Despite how referring to a woman as a “Babe” sounds dreadfully patronising these days, we know that that was the last thing that Lemmy was.
It’s interesting to me that song lyrics really show us how much culture and expectation around gender depiction, especially, has changed.
It even seems a bit weird - course, even - to hear so many songs about sex - the throbbing helm of Rock and Roll - not just from Motörhead, but generally - even from songs written just a few years ago - it’s sad in a way that we’ve evolved to see The Creep in everything, but if you look at sex songs through a contemporary lens, they can be a bit cringey.
The album closes in true whiplash fashion with Die You Bastard - and a Robbo solo that happily tears your speaker fabric and uses it to wipe its arse on before flinging it, with nary a concern for littering, into a hedge for a rambler to sniff.
It’s a strong one to end on and leaves you grinning, firmly believing that the last ten songs are the best ten songs you’ve ever heard.
My original record comes with the moderately amusing comic strip insert (above) which, in true self-deprecating fashion exposes the three personalities of the band at this transitional point in their career.
It definitely shows how “controversial” Robbo joining the band was, with comments on his musicality, jeers about his fashion-sense and notes about his drunken unreliability all being addressed in the few small panels.
I’ve also got the 40th anniversary remaster, on yellow and orange vinyl, which sounds great, but it’s the original one that I play.
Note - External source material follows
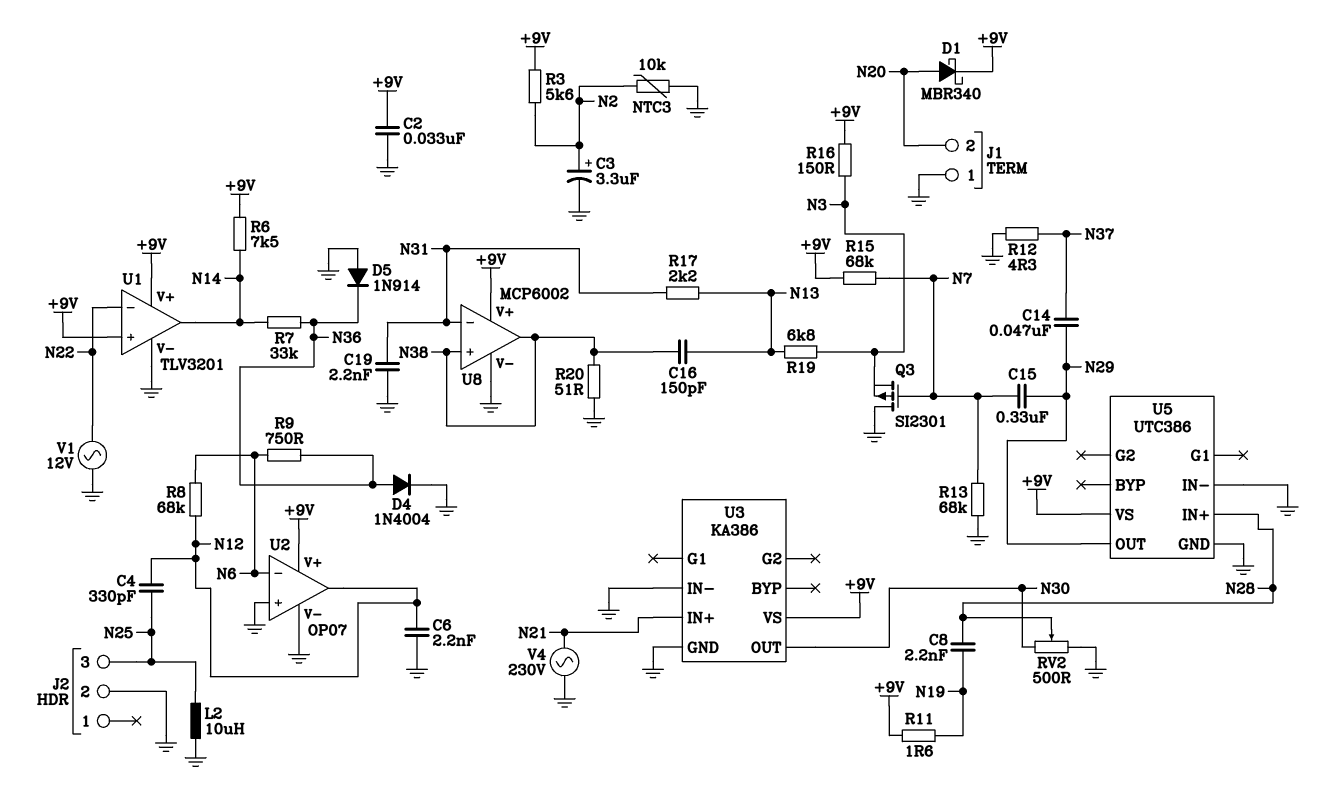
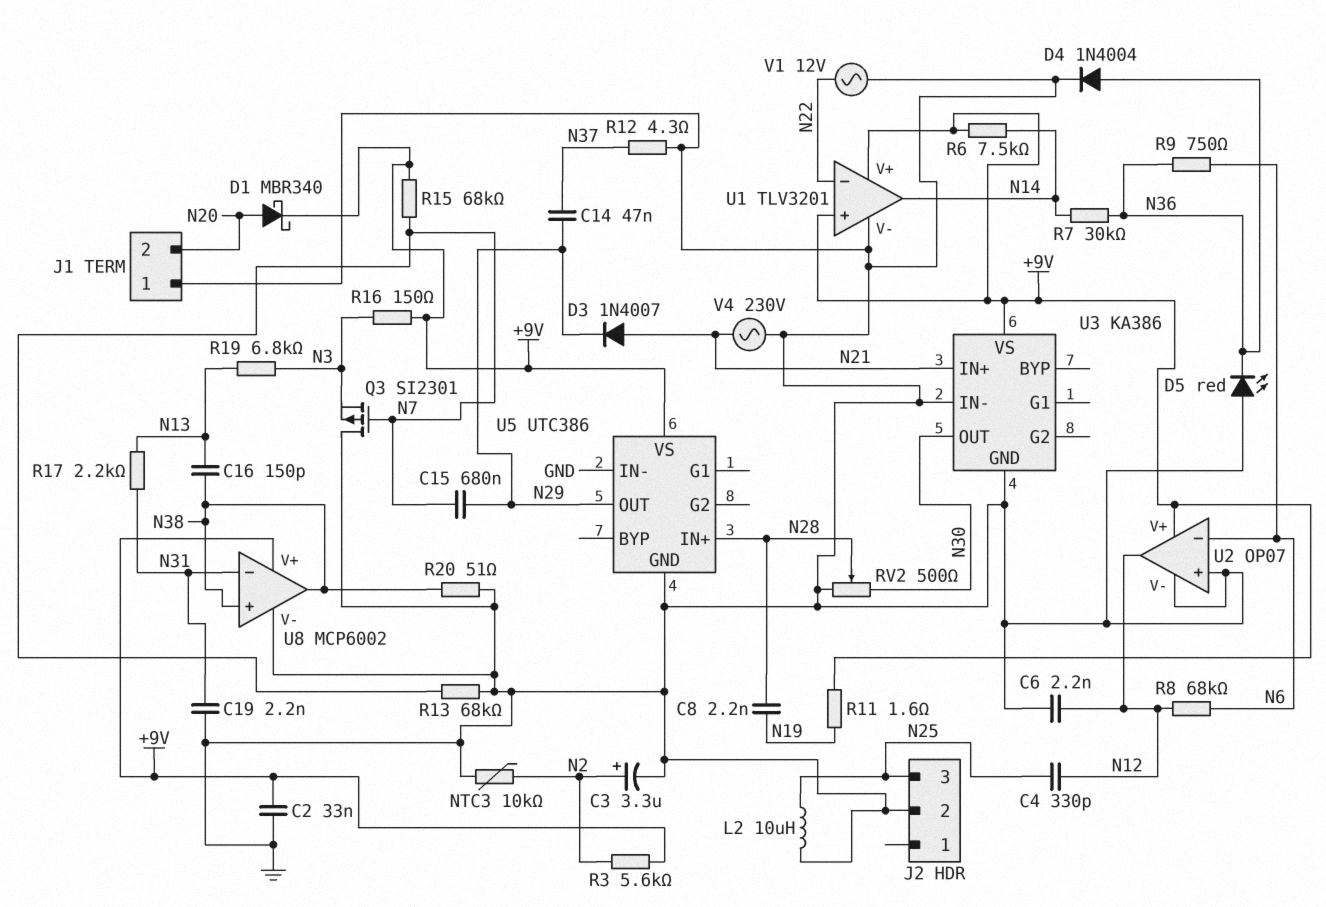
C15: 330nF (N7, N29) -> 680nF (N7, N29)
D3: none -> diode 1N4007 (A N21, K N29)
D5: diode 1N914 (A GND, K N36) -> LED red (A GND, K N36)
R7: 33k (N14, N36) -> 30k (N14, N36)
It just sounds right.
Something, incidentally, my CD copy never did. It always sounded quiet, tinny and weak. I hope later pressings addressed that.
It just struck me that I’ve owned Another Perfect Day on every format; digitally, on CD, twice on vinyl and that momentus cassette.
I wonder how many other albums I have deemed worthy enough for that?
Not many.
To me it’s the best Motörhead album for all the reasons mentioned here. It’s a different beast to any of the others albums.
And it’s got the best cover of all Motörhead records. Snaggletooth has never been depicted in such turmoil - a purposeful approach to reflect the band’s turbulent year by artist Joe Petagno.
Of course, there are times when only Bomber will do. There are times when Inferno or Bad Magic or Bastards or On Parole are the only albums that can flick that switch, in that moment.
But regardless of my mood, Another Perfect Day always hits home. It’s comforting, nostalgic, rocking and relevant - and that line from Funny Farm always lifts my spirits.
It is, as Lemmy would say - Rock and Roll.
And Motörhead were there to play it.
Always been one of my favourite Motorhead records, and for years I had to defend that to people, which made zero sense to me. And "I Got Mine", is really a stellar moment—it's warm but still has ice cold steel edge.
I got heavy into Motorhead with Orgasmatron, so, same era. Like you, I'd been aware of them for years, but that's the one that hooked me. Great piece!